Трофимов быстро взял расшифрованную телеграмму, быстро пробежал ее глазами. Его или комиссара отряда Глушова М. С. вызывали срочно в Москву для получения орденов и медалей награжденным бойцам и командирам отряда.
— Отлично, — сказал Трофимов. — Подождите минутку, добреюсь.
— Здорово! — сказал Почиван, прочитав телеграмму. — Счастливый вы человек, Анатолий Иванович. Надо же — в Москву! Ах, боже мой — в Москву! Поменяемся, Анатолий Иванович?
— Подождем, Почиван, меняться до другого раза. — Трофимов торопливо вытерся полотенцем, набросил на себя гимнастерку, торопливо застегнулся. — Тимохин, Тимохин, — сказал он своему ординарцу, — доставай, брат, сапоги, долой валенки. Надо найти, почистить чем, ваксы какой.
Пока он суетился и собирался, все глядели на него: Почиван с нескрываемой завистью, Шумилов понимающе, Глушов тоже внутренне по-доброму завидуя. Ну, да ладно, мол, пусть слетает, ему нужнее, увидит больше, глядишь, и сам отвердеет, а то иной раз у него нервы не выдерживают от жалости. Ему надо больше увидеть, не только свой отряд, а страну почувствовать, пусть слетает. А то иногда слишком жалостлив, не командир, а красна девица, хотя, правда, одной этой чертой в характере ничего не объяснишь. Глушов становился в тупик, стараясь понять, почему Трофимов часто оказывался прав и почему именно о нем, а не о ком-нибудь еще ходит столько легенд.

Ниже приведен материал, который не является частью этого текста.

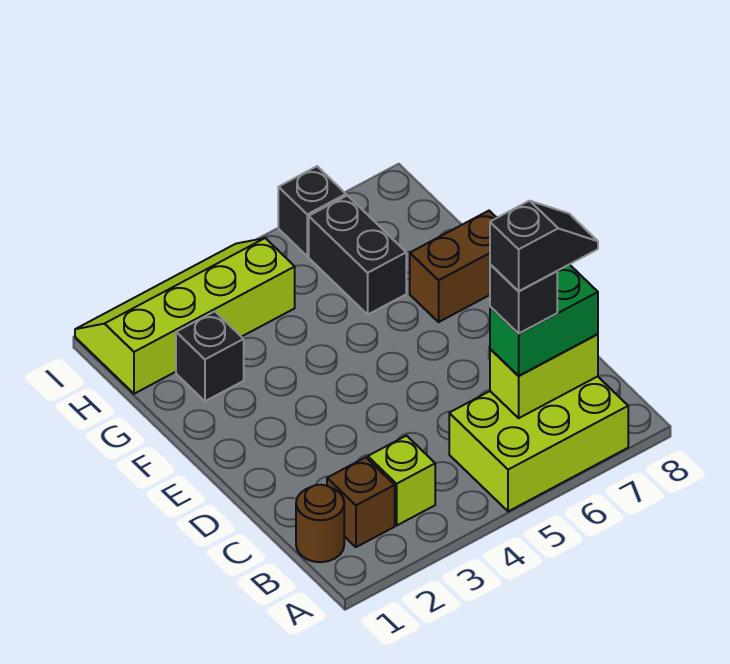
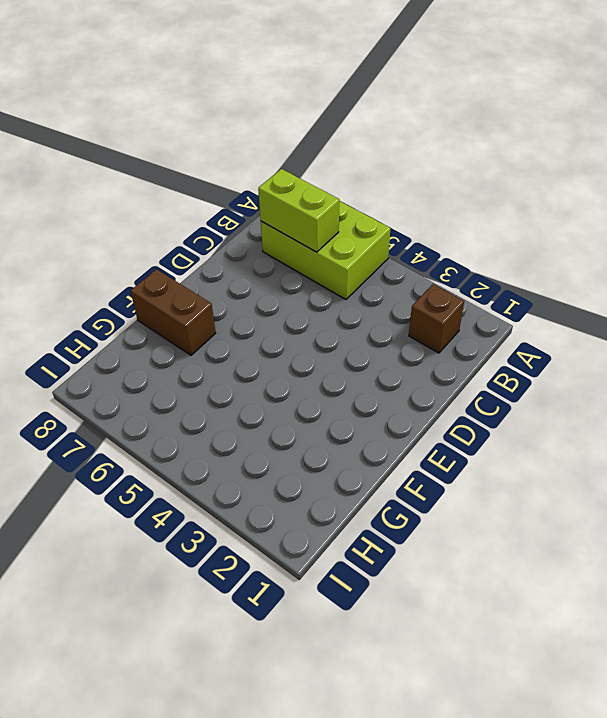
none -> brown round brick B1 level 1
none -> lime brick B3 level 1
none -> black brick G2 level 1

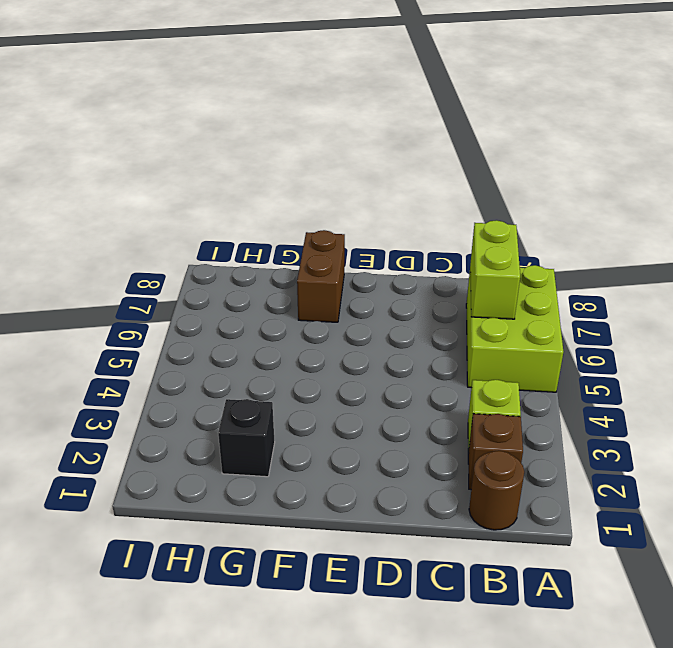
none -> black brick G6:H6 level 1
none -> lime slope H1:I4 level 1 top H
none -> black brick I6 level 1

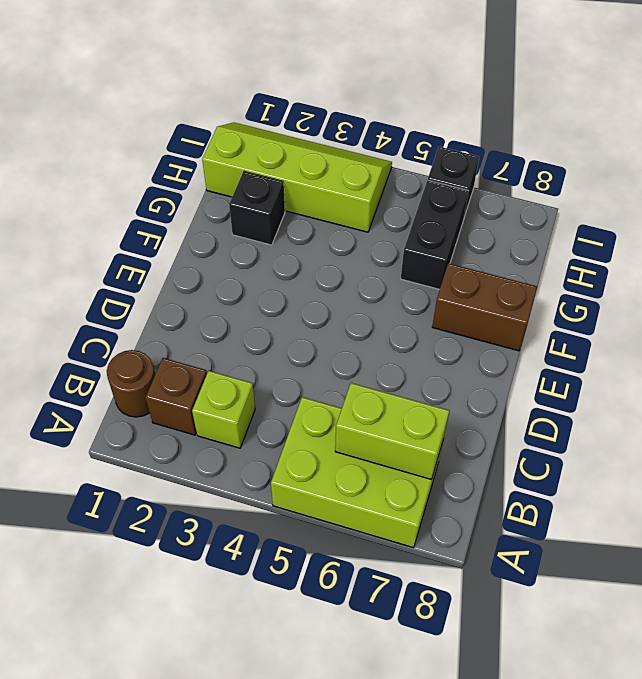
none -> green brick B6:B7 level 3
none -> black brick B6 level 4
none -> black slope B6:B7 level 5 top 6

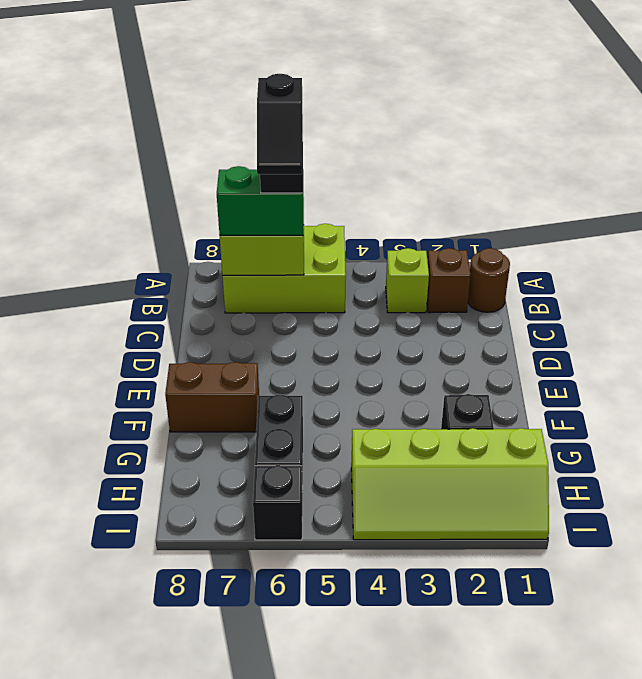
black slope B6:C6 level 5 top B -> black slope B6:B7 level 5 top 6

Глушову нужно было понять совсем не из зависти, хотя почему бы не позавидовать хорошему человеку? (Глушов сделал оговорку специально, мысль о зависти, выплывавшая неизвестно откуда, почему-то больно задела.)
Глушов неожиданно вспомнил свой последний разговор с дочерью, теперь уже спокойно вспомнил, глядя как бы со стороны. Чушь несла девчонка, жизнь обомнет, по-другому заговорит, а его дело действительно знать слабости каждого. И ничего в этом страшного и позорного он не видит. Война обозначила в каждом какие-то слабости. Скрытое раньше до поры до времени сейчас вышло наружу, до смешного мало знали даже близкие люди друг о друге до войны. Людей как следует не умели расставить на места, выявить в человеке главное, ради чего живет. Оттого и воюем плохо, воевали, и потери большие — людей своих не знали. Вот ведь тот же Почиван. Кто мог ожидать от него такой прыти? Совсем перевернулся человек. И вроде от опасных дел не бегает, а как подымется рука в подрывники его, например, зачислить? Не подымется. Он весь отряд кормит, и обувает, и о крыше над головой беспокоится. А до войны его район был самый запущенный, угрозыск из его района так и не вылазил. Не мог наладить дела, да и только, даром что за кобуру при каждом случае хватался, глотку рвал.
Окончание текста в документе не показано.